Coronet Creek to Rocky River Headwaters and Beyond
I have been hiking cross country in the Canadian Rockies for quite some time, going places and seeing things which I think relatively few people do. This particular outing was chosen for its remoteness and well .… it looked like it could be done after plotting out the route on the topo maps. Of course the maps don’t show everything, it would be guesswork until I was actually out in the field. So after the nearly ill fated crossing of a nameless pass connecting Maligne Pass with the Coronet Creek Headwaters (the pack had to be lowered with some sturdy cord through a small waterfall near the bottom of the descent), it was all downhill on a very good trail to Coronet Creek Campground. I couldn’t believe all the people who came here by boat.heee heee.

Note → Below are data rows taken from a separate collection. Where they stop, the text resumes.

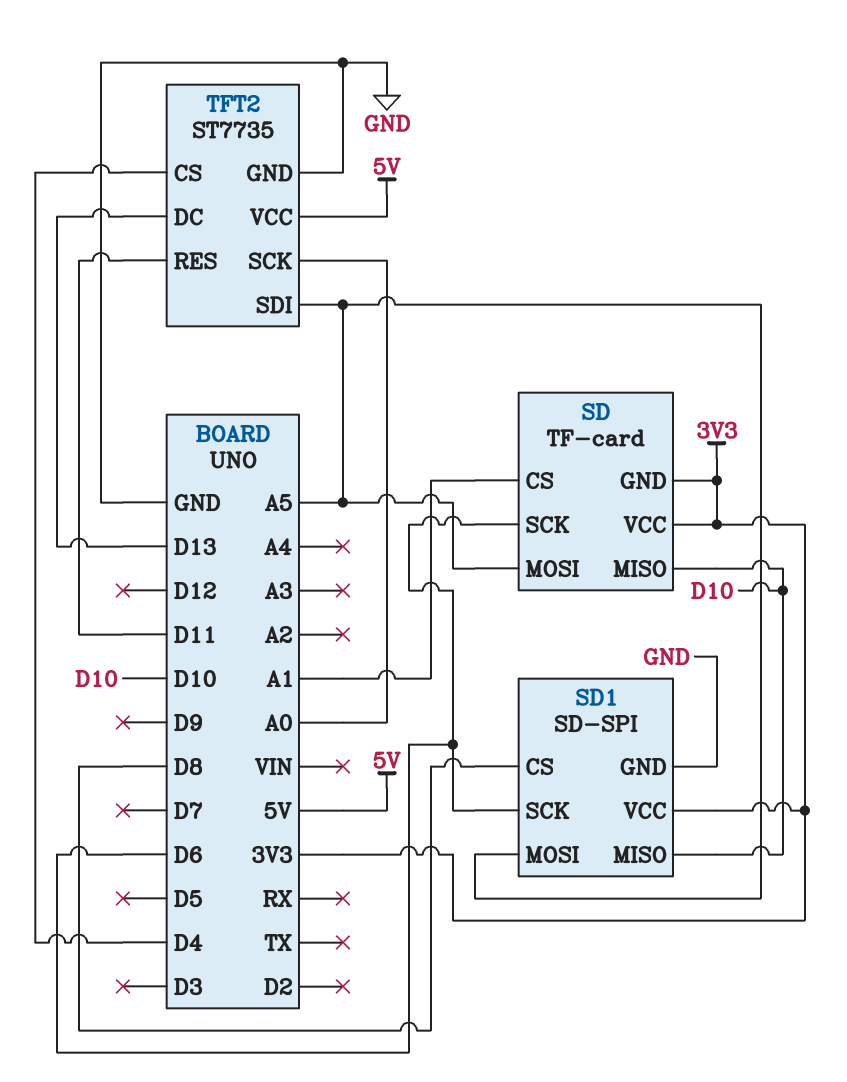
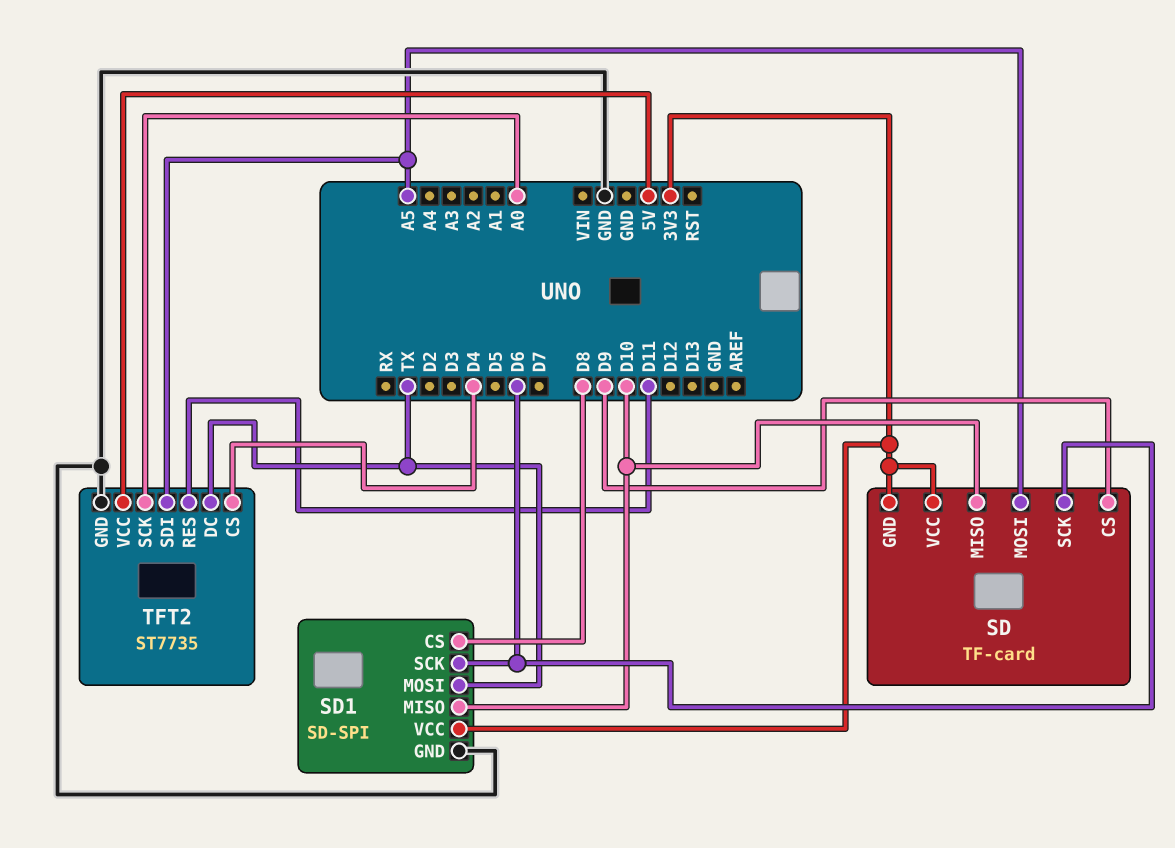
SD pin CS: A1 -> D9
SD1 pin MOSI: A5 -> TX
TFT2 pin DC: D13 -> TX

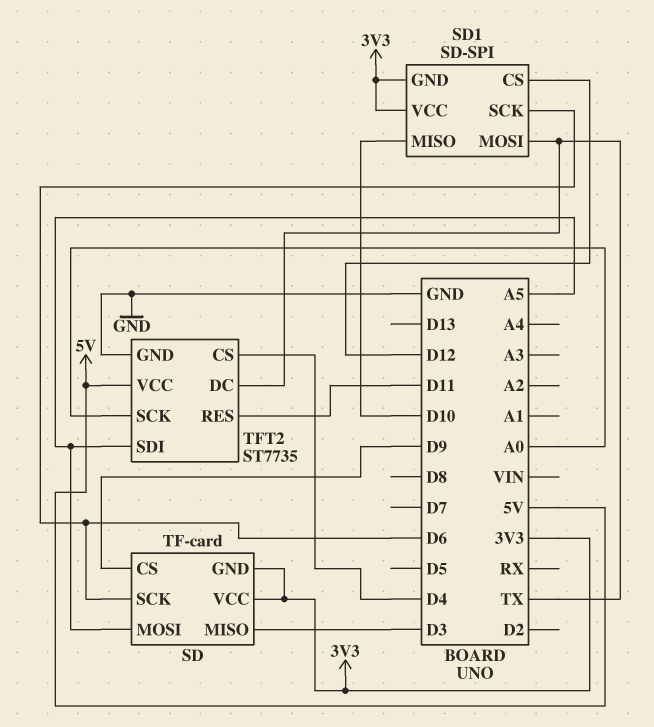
SD pin MISO: D10 -> D3
SD1 pin CS: D8 -> D12
SD1 pin GND: GND -> 3V3

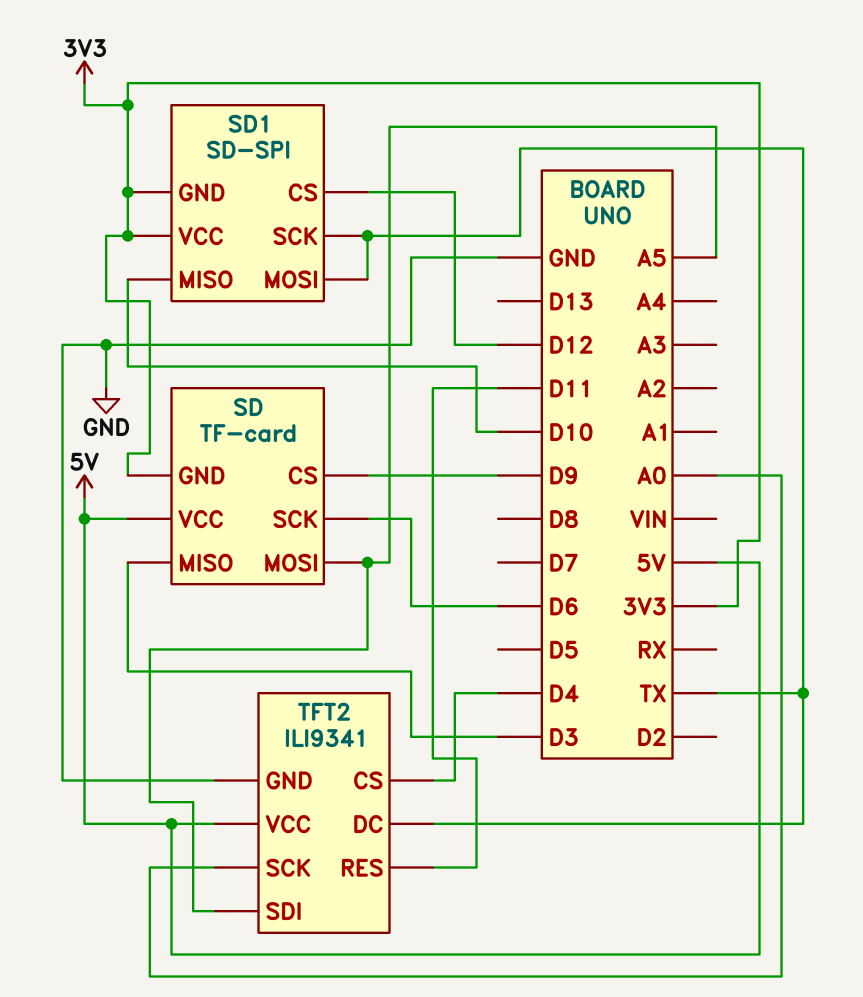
SD pin VCC: 3V3 -> 5V
SD1 pin SCK: D6 -> TX
TFT2: ST7735 -> ILI9341

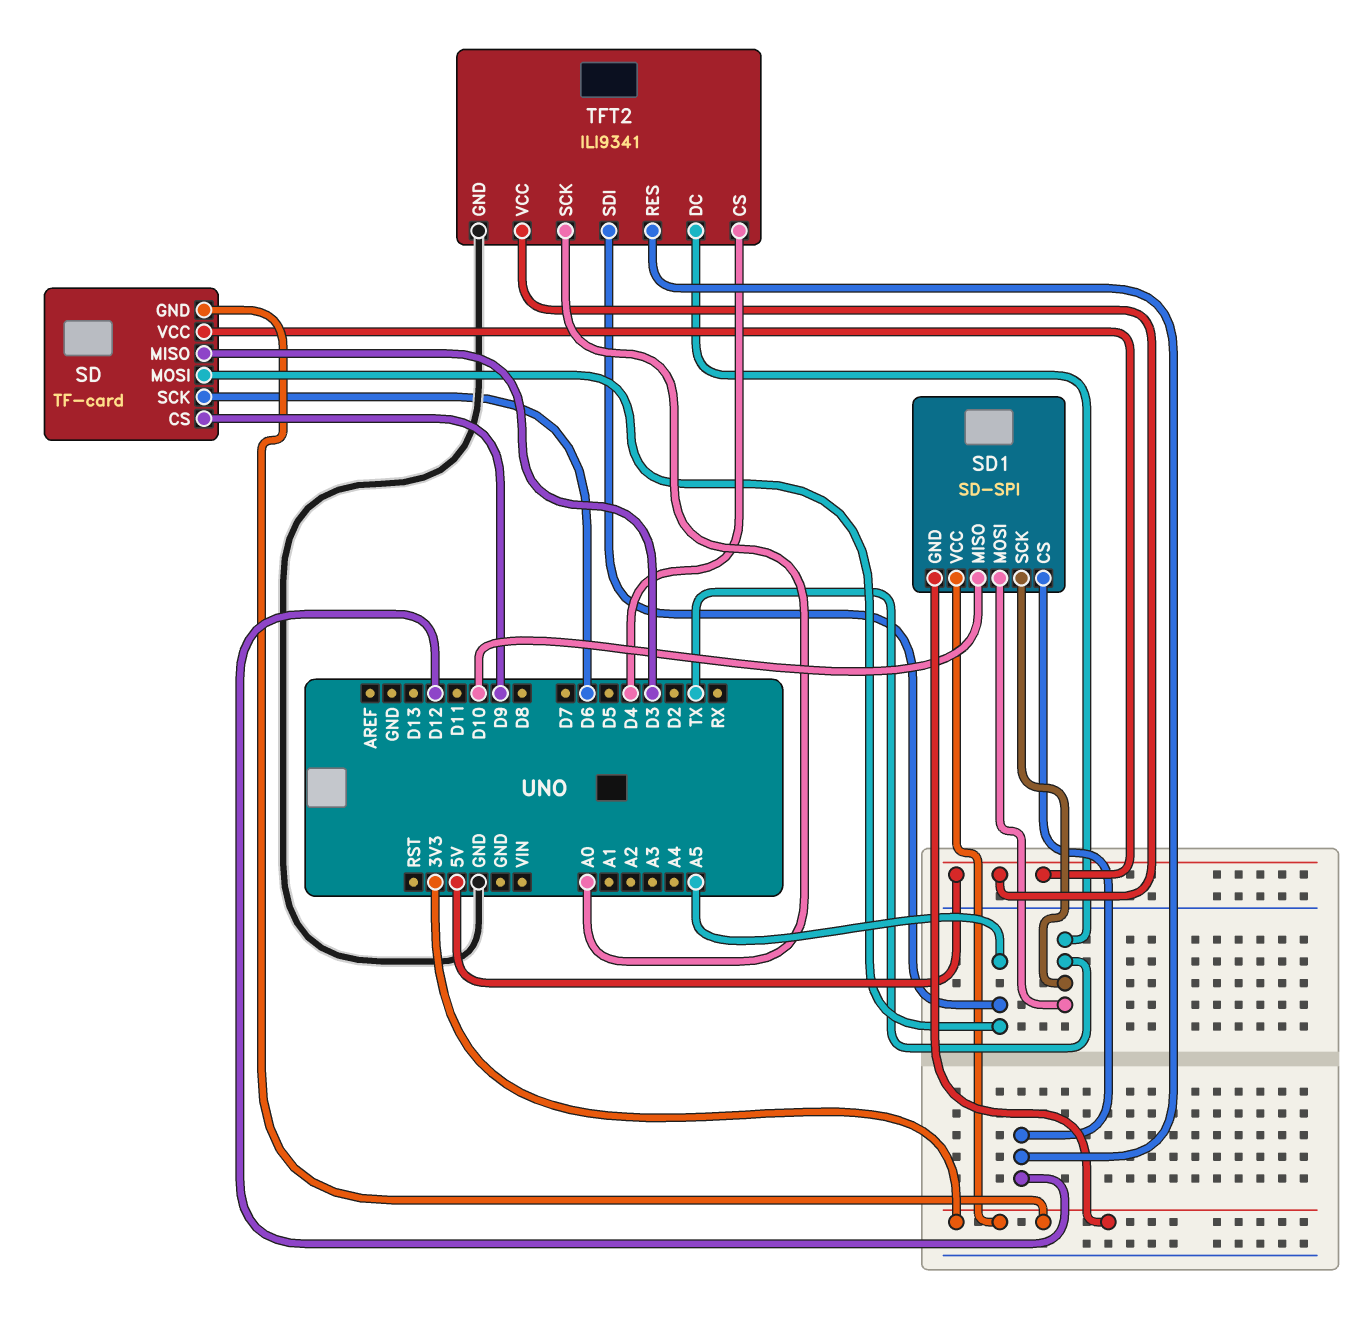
TFT2 pin RES: D11 -> D12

Anyway it was a gorgeous place right near the very end of Maligne Lake. These were the last bits of civilization I’d be seeing for several days, then it was off into the total unknown, Warren Creek Valley.(I do believe that’s what its called). The way was open, wild and glorious, a light breeze blowing from the upper valley, the telltale scent of the Rockies’ pristine forests filled the air. The open creekside flats soon gave way to rolling forested bushwhacking along its banks, the odd bit of game trail here and there making the task a little easier. I’d clap my hands loudly from time to time or just yell, in case some wildlife up ahead might be unaware of my presence.
The going became instantly more rugged as the slope steepened and became filled with gigantic boulders, securely? embedded into some low moss like growth. I wound my way through a maze of these, and it was seemingly endless until into view up ahead came a glimpse of what was the come. A treeless moonscape spread in all directions, bleak rubble filled glaciers spilling down from the Brazeau Icefield to the south. After spending several hours of scrambling aimlessly amidst the moonscape I descended to find a nice little campsite protected by the last of the trees situated atop some old moraine and rockslide debris. Much better than it sounds. The creek roared through a narrow chasm about 10 metres down a steep scree slope below.
Sorry, did I forget to mention that I was absolutely on my own. Most of my trips are solo ones, either out of choice, or I can’t find anybody to come along once I mention that there won’t be any trail. The route I had planned would involve traversing the enormous moonscape ahead and hopefully gaining access to another watershed via a high col, which I affectionately call Moonscape Col. Its elevation was about 2700 m. I hiked 3 hours one way to get to the col, and … it went. Now all I had to do was go back to camp and get my stuff.
You didn’t think I would drag all that up there and then possibly find that there was an impossible cliff did you? The main difficulties were the rows of sloping ridges of moraine pouring forth from the central heaps of rocky wasteland. So it was basically up and down and at a fairly steep angle. Good exercise for the ankles. Yeah. A couple of glacial creek crossings were also necessary but these were easy. After much effort I was up at Moonscape Col with my gear, trying to remain erect without being blown through the gap by the terrific winds present there. An obvious glacially carved valley lay ahead and in it .… nothing but rubble. Far far ahead and below lay an aqua gem of a lake, my turning off point to gain access to Rocky River Pass. Actually, I don’t know if it has an official name. Several hours of mindless trudging brought me next to the lake and the wondrous descent of its creek through majestic little lake filled amphitheatres, each meadow rimmed and fairytale like. I thought… nobody comes here and I was glad.
The descent to meadowlands and tree line was a breeze, and after fording the creek took shelter under some trees to wait out a sudden, cold downpour. The sun returned and a rainbow spread its glory upon the lower valley. After much clambering about, the simply enormous pass was reached, a herd of bighorn sheep eyeing me suspiciously before bolting to some safer vantage point. To the east, a small portion of Southeast Lake was visible. The pass was very windy and cold, and a good trail came into use after several hours of hiking. It led me past more glorious meadows and lakes to finally descend the Rocky River to its main valley, past the confluence with the Medicine Tent. Several more days of trail hiking along the South Boundary Trail eventually ended at Jacques Lake. Whew.